Dans leurs chambres, les coureurs peuvent également travailler sur la cohérence cardiaque. À l'aide d'une application sur téléphone portable, il s'agit d'adapter la respiration au rythme cardiaque. «Par exemple, on fait une inspiration de trois secondes et on expire pendant sept secondes. On le fait avant le repas pour faciliter la digestion et ainsi avoir un meilleur sommeil», révèle un coureur d'une équipe française.

Une approche individualisée

Si le champ d'application de ces techniques est majoritairement conscrit au temps hors vélo, certains outils peuvent aussi être utilisés en course. Ainsi, Jean-Jacques Menuet, le médecin de l'équipe Fortuneo-Samsic de Warren Barguil, vainqueur de deux étapes et meilleur grimpeur l'an passé, préconise avant l’ascension d'un col une inspiration profonde suivie d'une expiration totale en deux temps à répéter trois fois. La première expiration vide 80% de l'air inspiré, le reste est expiré, en contractant la paroi abdominale. «La fréquence cardiaque baisse d'environ dix points si le coureur fait cet exercice trois fois de suite. Outre l'effet physiologique, il y a aussi un effet mental: se concentrer sur la respiration éloigne les facteurs de stress.» Des exercices de mentalisation et de respiration sont également recommandés aux abords des contre-la-montre. Cette année, le Tour de France en compte deux (un par équipes le 9 juillet et un individuel le 28 juillet).
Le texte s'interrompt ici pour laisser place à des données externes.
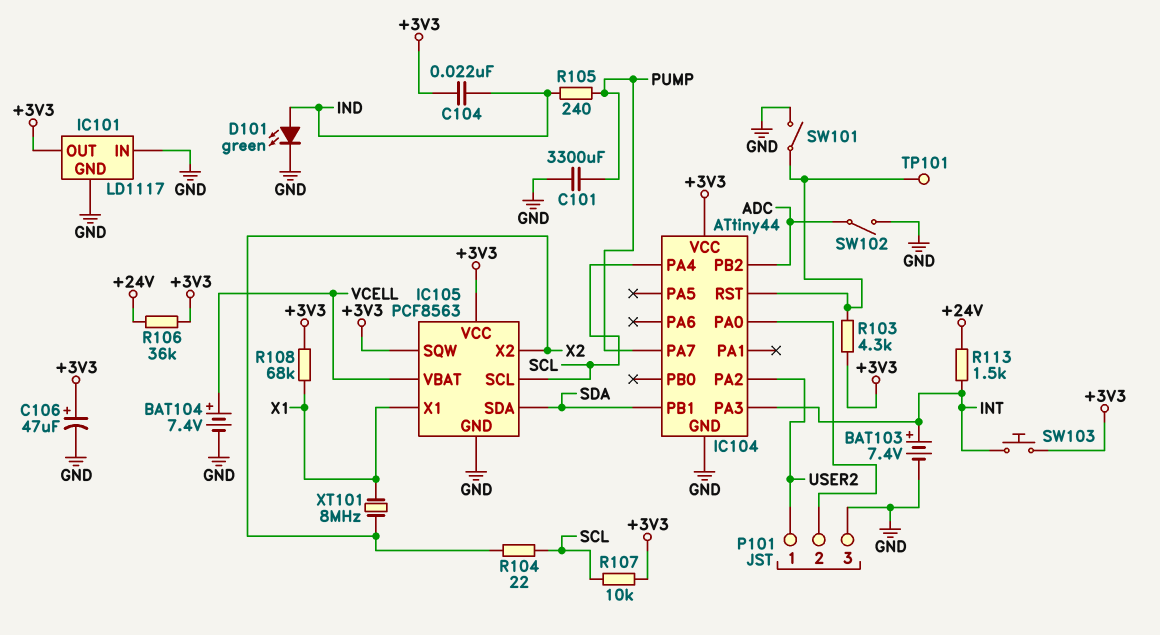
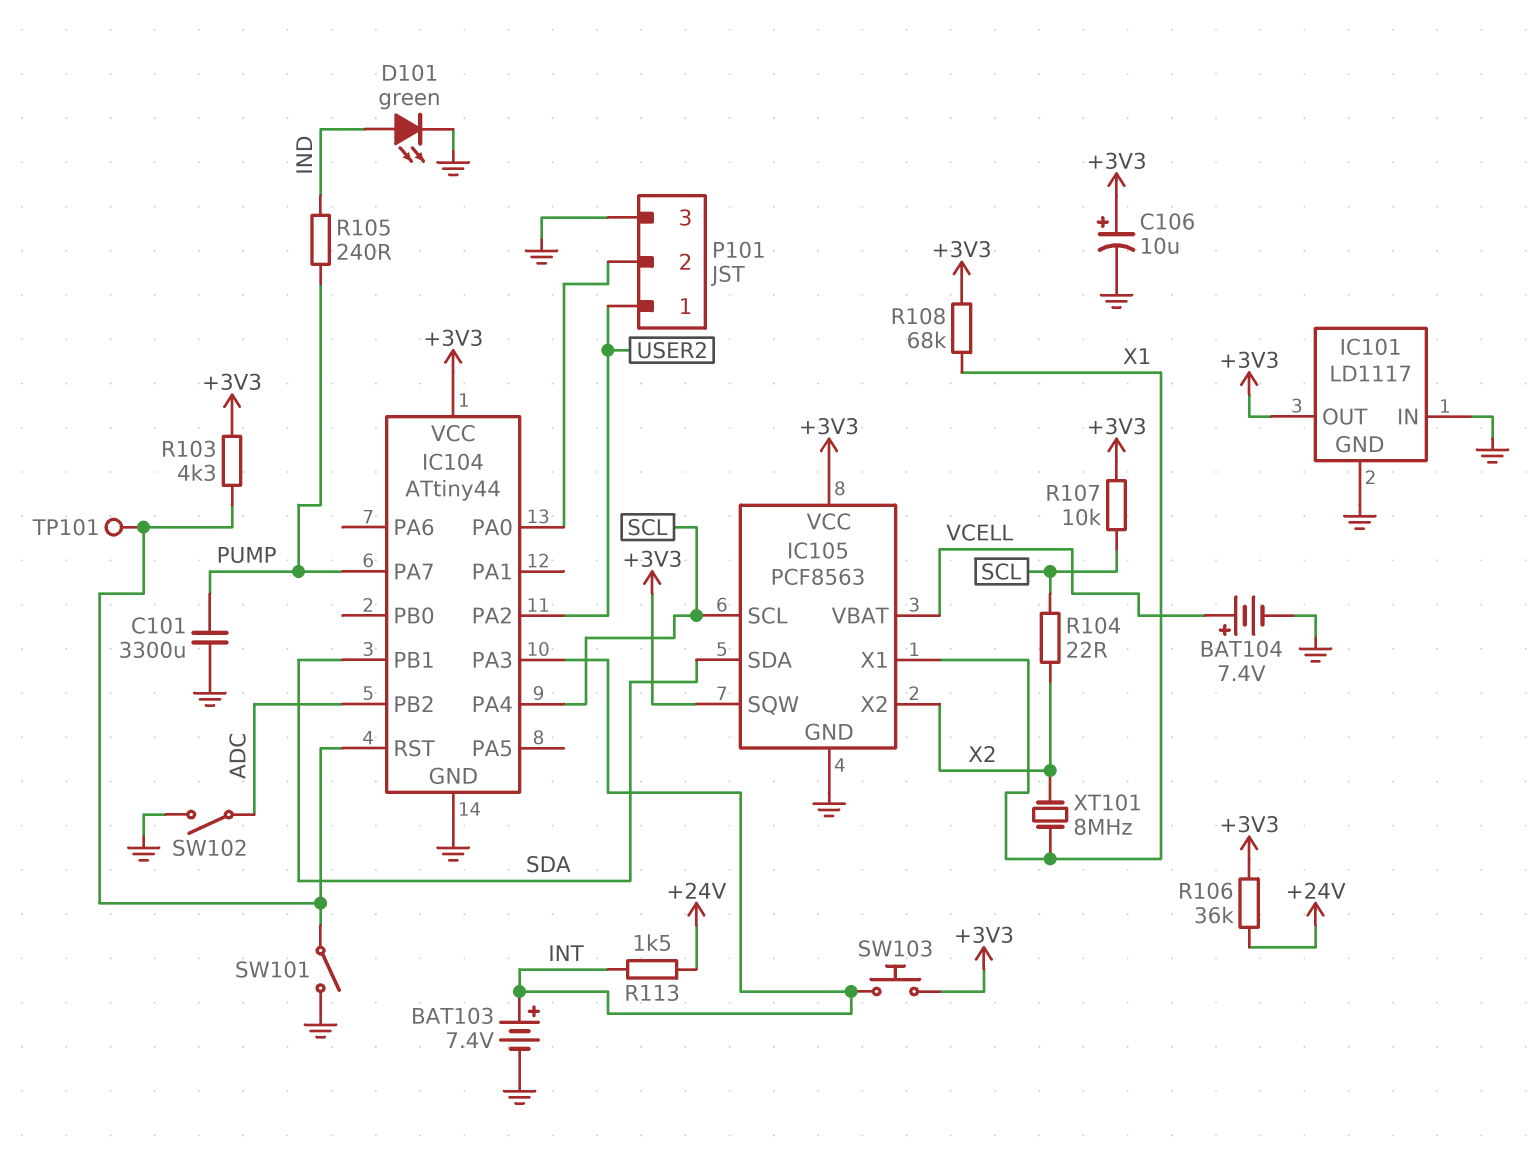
C104: 22nF (+3V3, IND) -> none
C106: 47uF (plus +3V3, minus GND) -> 10uF (plus +3V3, minus GND)

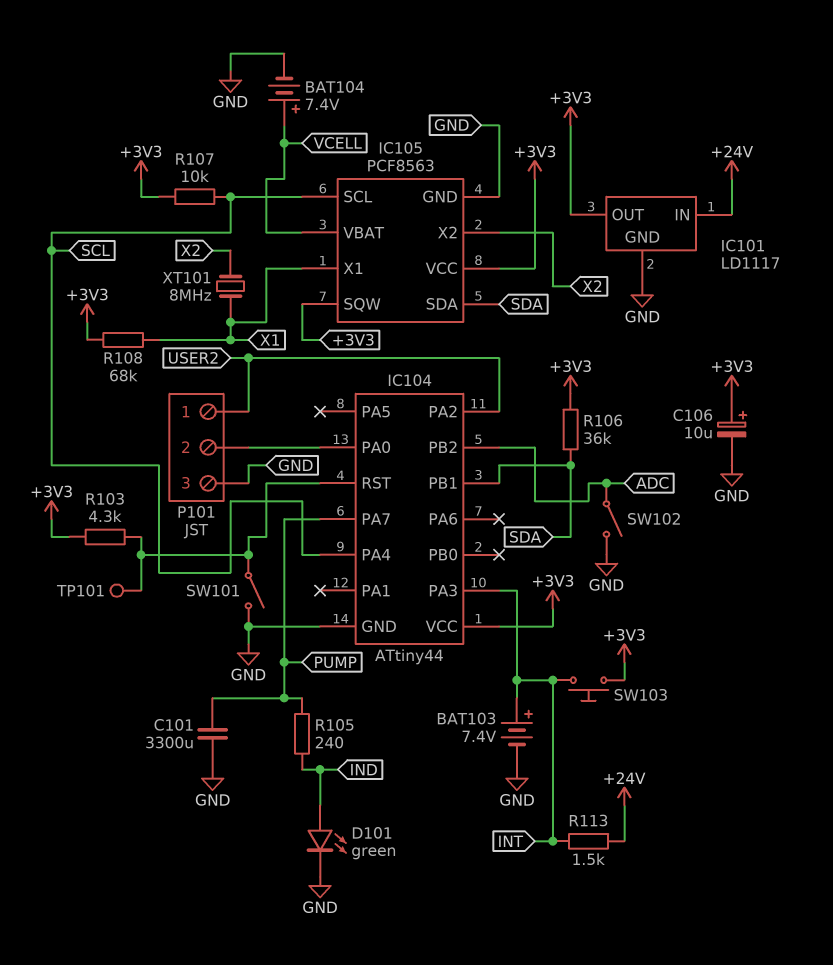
IC101 pin IN: GND -> +24V
R104: 22 (SCL, X2) -> none
R106: 36k (+3V3, +24V) -> 36k (+3V3, SDA)

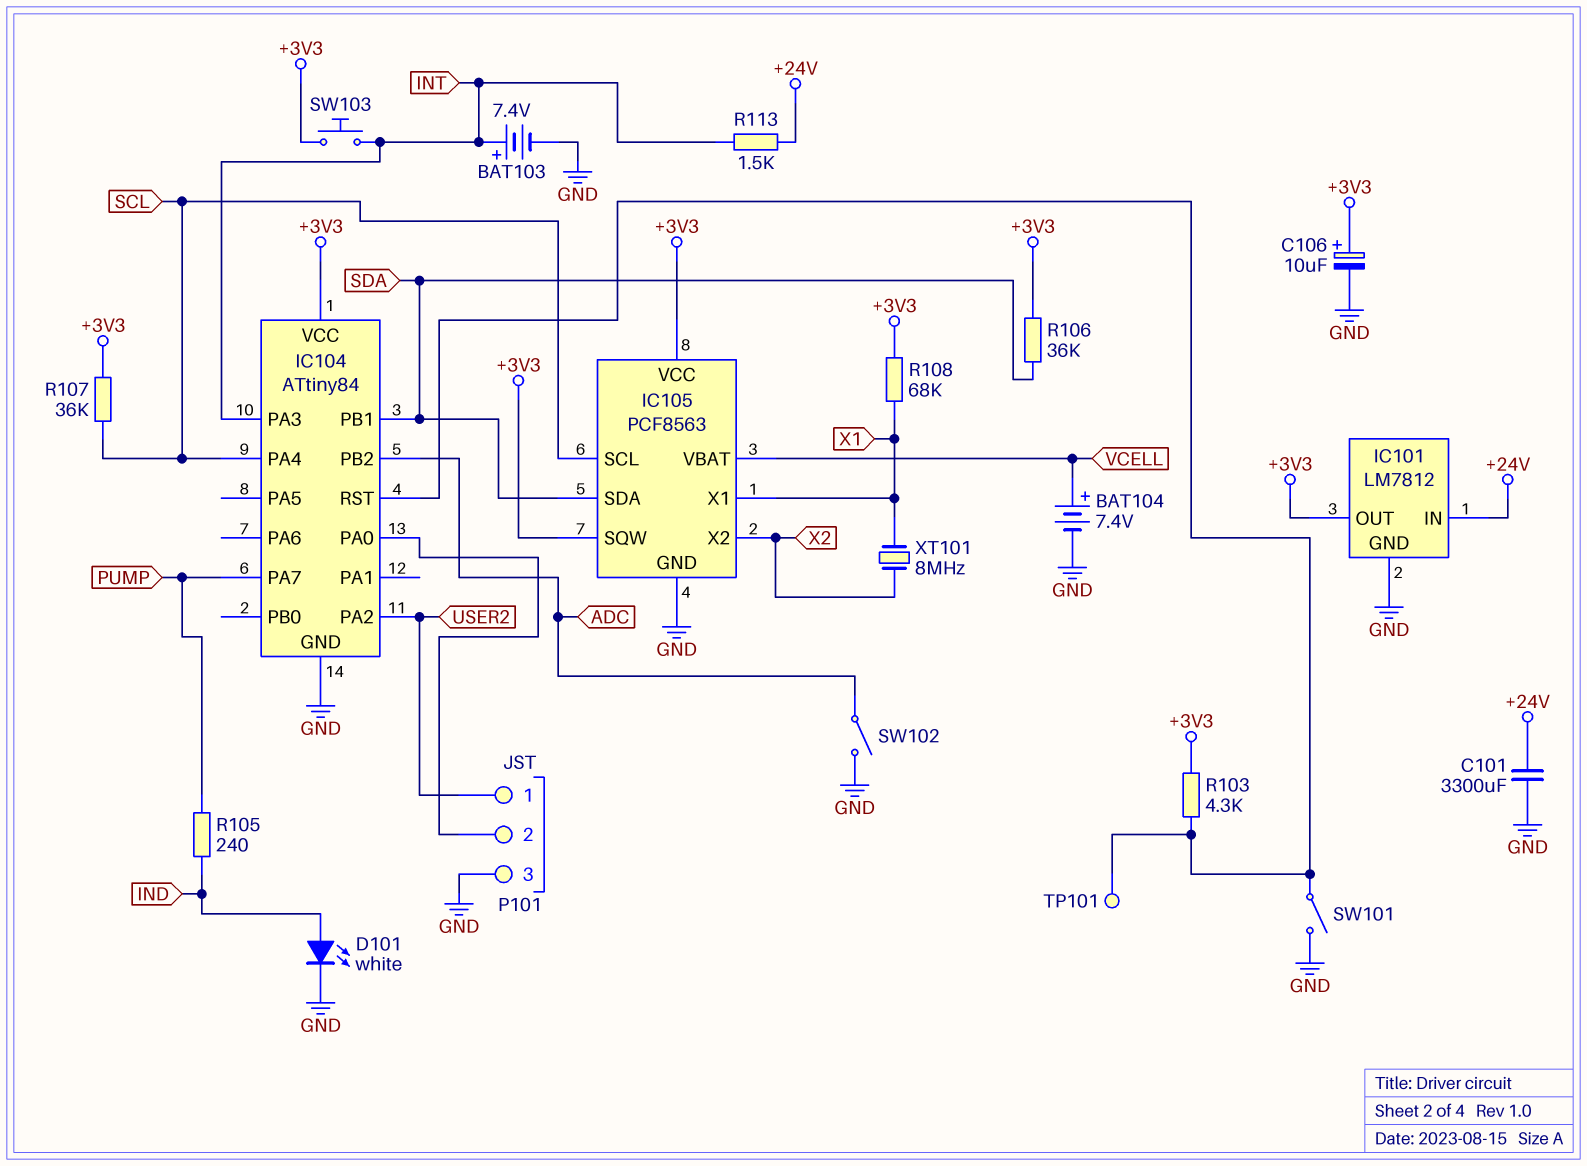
C101: 3300uF (GND, PUMP) -> 3300uF (+24V, GND)
D101: LED green (A IND, K GND) -> LED white (A IND, K GND)
IC101: LD1117 -> LM7812
IC104: ATtiny44 -> ATtiny84
R107: 10k (+3V3, SCL) -> 36k (+3V3, SCL)

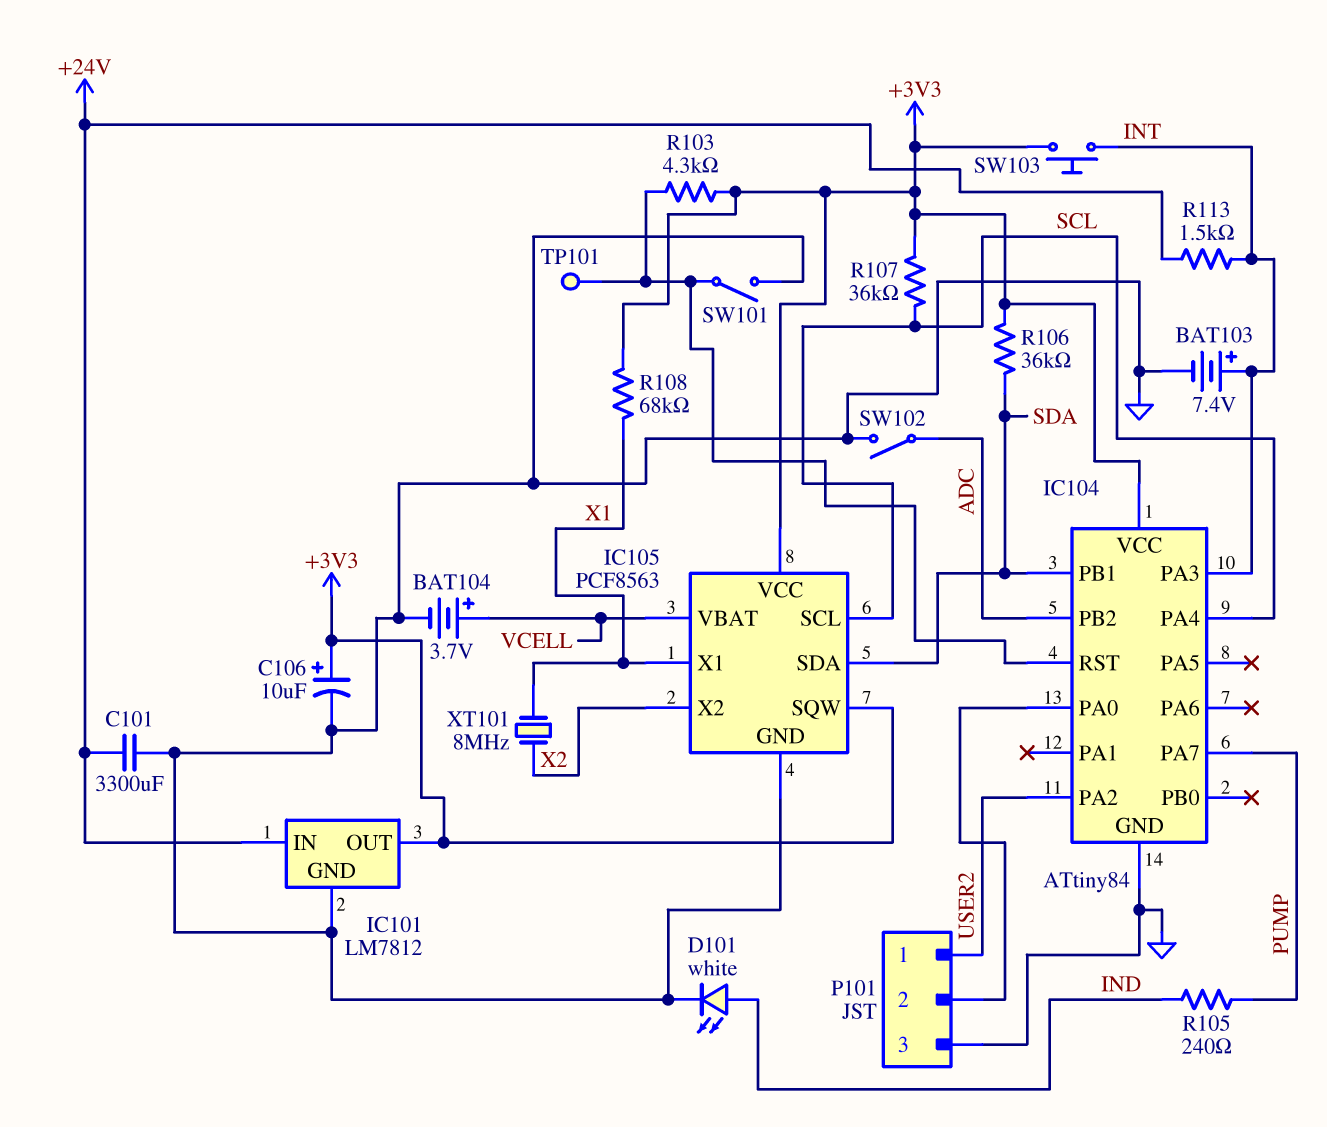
BAT104: 7.4V (plus VCELL, minus GND) -> 3.7V (plus VCELL, minus GND)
«Je n'y croyais pas parce que je n'ai pas été éduqué comme ça. Je pense que ça peut être une bonne chose, mais c'est quelque chose à assimiler assez jeune»

Christophe Riblon, ancien coureur d'AG2R La Mondiale

L'utilisation de cette médecine «alternative» n'est toutefois pas généralisée dans les équipes, la curiosité et l'intérêt variant en fonction des personnalités. «Il n y a pas de techniques qui marchent pour tout le monde. C'est un apprentissage sur le long terme, ça ne s'improvise pas», prévient la médecin Édith Perreaut-Pierre. Ce sont donc des exercices «à la carte» qui sont proposés. «Je n'y croyais pas parce que je n'ai pas été éduqué comme ça. Je pense que ça peut être une bonne chose, mais c'est quelque chose à assimiler assez jeune», confirme Christophe Riblon, ancien coureur d'AG2R La Mondiale et vainqueur de deux étapes sur le Tour de France (2010, 2013). «Ça reste minoritaire, dans le peloton», abonde pour sa part Amael Moinard.

Derrière ces réticences, pointe une différence culturelle. «En France, le recours à la sophrologie ou à toutes autres choses qui touchent le mental est parfois perçu comme un signe de faiblesse, alors que chez les Anglo-Saxons, c'est une technique de préparation comme une autre», s'étonne Jean-Jacques Menuet. Illustration avec un directeur sportif : «Si derrière chaque athlète il doit y avoir un préparateur mental, un psy, un sophrologue... Est-ce qu'on ne fait pas en sorte de faire en sorte qu'ils y croient?»